Find $ a(n) $ in function of n, $ n\geq 2 $ where $$ a(2n+1)=(2n+1)a(n+1) $$ $$ a(2n)=2a(n), $$ and $ a(2)=1, $ $ a(3)=1. $
I have showed that $ a(n)=\frac{na(n+1)a(2n)}{a(2n+1)-a(n+1)} $, but it seems it doesn't help much, can anyone help me with this please?
Hint: Note that if $n$ is odd, then $$\frac{a(n+1)}{a(n)}=\frac{2}{n}$$ and if $n$ is even $$\frac{a(n+1)}{a(n)}=\left(\frac{n+1}{2}\right)\frac{a(n/2+1)}{a(n/2)}$$ now set: $n/2=k$.

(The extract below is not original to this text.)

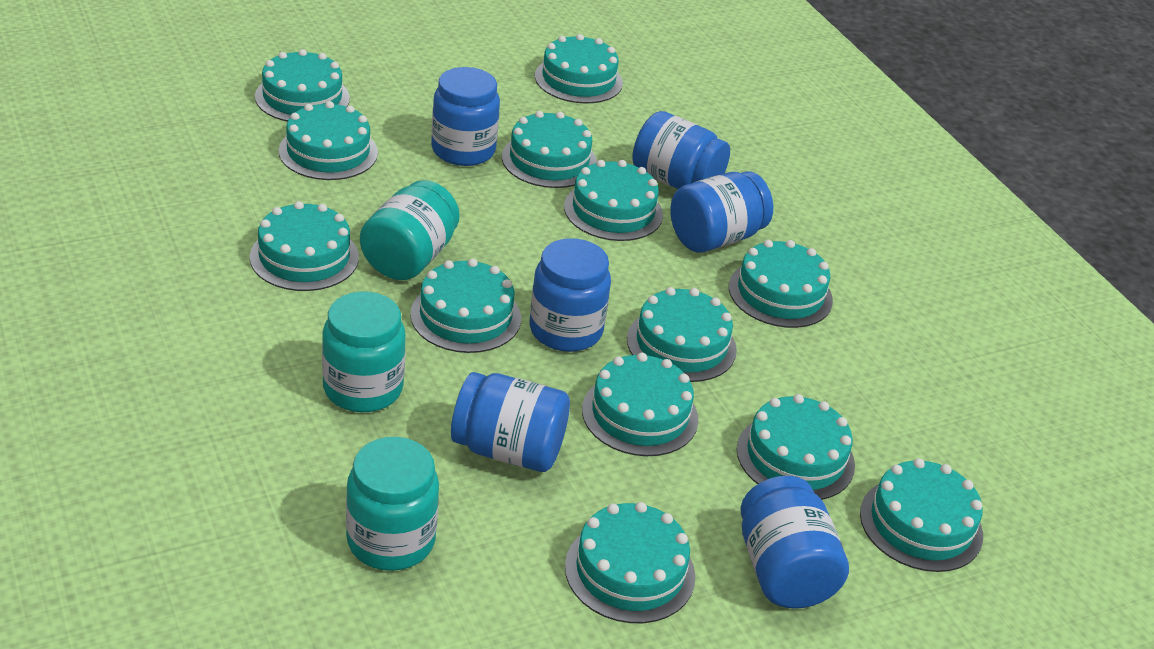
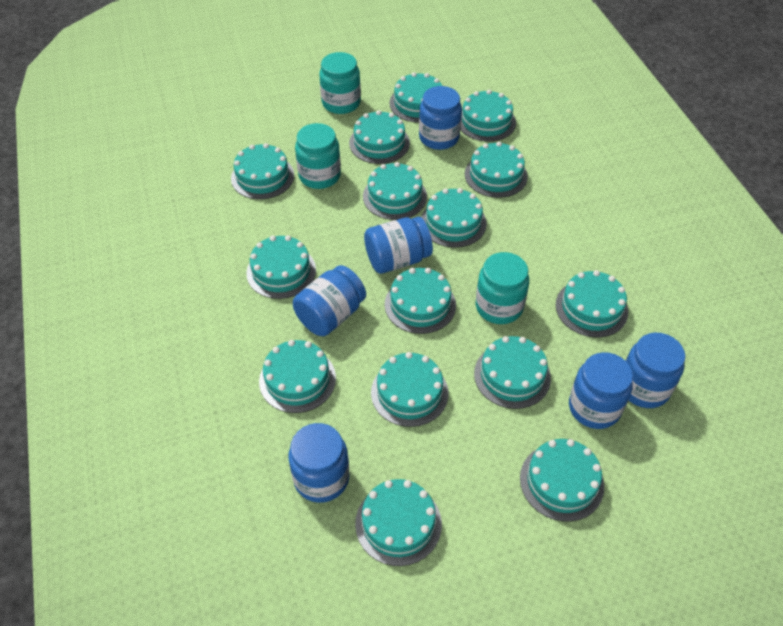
turquoise cake: 13 -> 15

Edit: A little more explanation
Set $n=2^{\alpha} m$ where $\alpha\ge 0$ is an integer and $m$ is odd. Hence $\alpha>0$ iff $n$ is even and $\alpha=0,n=m$ iff $n$ is odd. So we can write: $$\frac{a(2^\alpha m+1)}{a(2^\alpha m)}=\left(\frac{2^\alpha m+1}{2}\right)\frac{a(2^{\alpha-1} m+1)}{a(2^{\alpha-1} m)}\tag{*}\label{*}$$ for $\alpha>0$. And: $$\frac{a(n+1)}{a(n)}=\frac{a(m+1)}{a(m)}=\frac{2}{m}$$ for $\alpha=0$. Therefore, you may repeat the $\eqref{*}$ relationship $\alpha$ times to finally get: $$\frac{a(2^\alpha m+1)}{a(2^\alpha m)}=\left(\prod_{i=1}^{\alpha}\frac{2^i m+1}{2}\right)\frac{a(m+1)}{a(m)}=\left(\prod_{i=\color{red}1}^{\alpha}\frac{2^i m+1}{2}\right)\frac{2}{m}$$ Or more generally: $$\frac{a(n+1)}{a(n)}=\left(\prod_{\color{red}{i=0}}^{\alpha}\frac{2^i m+1}{2}\right)\frac{2}{m}\frac{2}{m+1}$$ for all $n$.